Egyptian drops lawsuit to declare Hamas 'terrorist group'

Ahram Online , Friday 27 Mar 2015

The lawsuit led to a verdict declaring Hamas a terrorist organisation, but the ruling is being appealed by the Egyptian government

Palestinian masked militants of Izzedine al-Qassam Brigades, a military wing of Hamas, take part in a parade to mark the 11th anniversary of the Israeli assassination of Hamas spiritual leader Sheikh Ahmad Yassin in Gaza (Photo: AP)

An Egyptian lawyer withdrew on Friday his lawsuit against Hamas, despite achieving a ruling in the case declaring the Palestinian faction a "terrorist group" under Egyptian law.

Samir Sabry had hailed the February verdict against Hamas as "historic" and criticised the government's appeal against it, but on Friday said he would drop the suit so that the verdict would not be "an obstacle to Egypt’s reconciliation efforts” between Palestinian factions and Israel.

Sabry’s case withdrawal doesn’t automatically cancel the verdict, which was based on two separate suits filed by Sabry and another lawyer, Ashraf Said.

The Cairo Appeal Court for Urgent Matters will decide on the matter on Saturday.

Following Sabry’s withdrawal, Hamas spokesman Sami Abu Zuhri welcomed the move on his official Facebook account.

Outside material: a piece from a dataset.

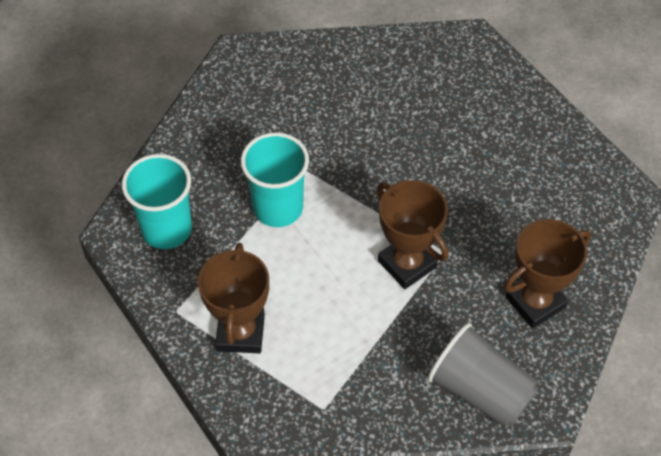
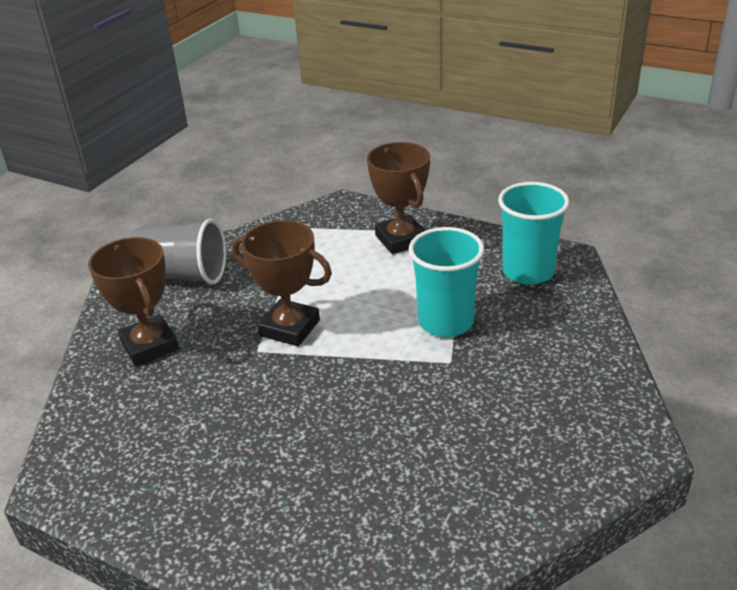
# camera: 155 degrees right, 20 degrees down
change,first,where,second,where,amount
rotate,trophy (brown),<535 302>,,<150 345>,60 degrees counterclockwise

“This is an important development…that preserves the Egyptian’s national role towards the Palestinian cause,” Abu Zuhri said.

In January, another court verdict also declared Hamas’s military wing, Al-Qassam Brigades, a terrorist organisation.

The court reasoning in both verdicts stated that Hamas and Al-Qassam Brigades "support and finance terrorist attacks in Egypt.”

The relationship between Egypt and Hamas, the Muslim Brotherhood’s sister organisation in Gaza, soured after the ouster of Islamist president Mohamed Morsi in 2013.

The Muslim Brotherhood was designated a terrorist organisation by the Egyptian government in November 2013. 

Egypt has accused Hamas of meddling in its internal affairs and supporting Islamist insurgents in Sinai, which Hamas strong denies.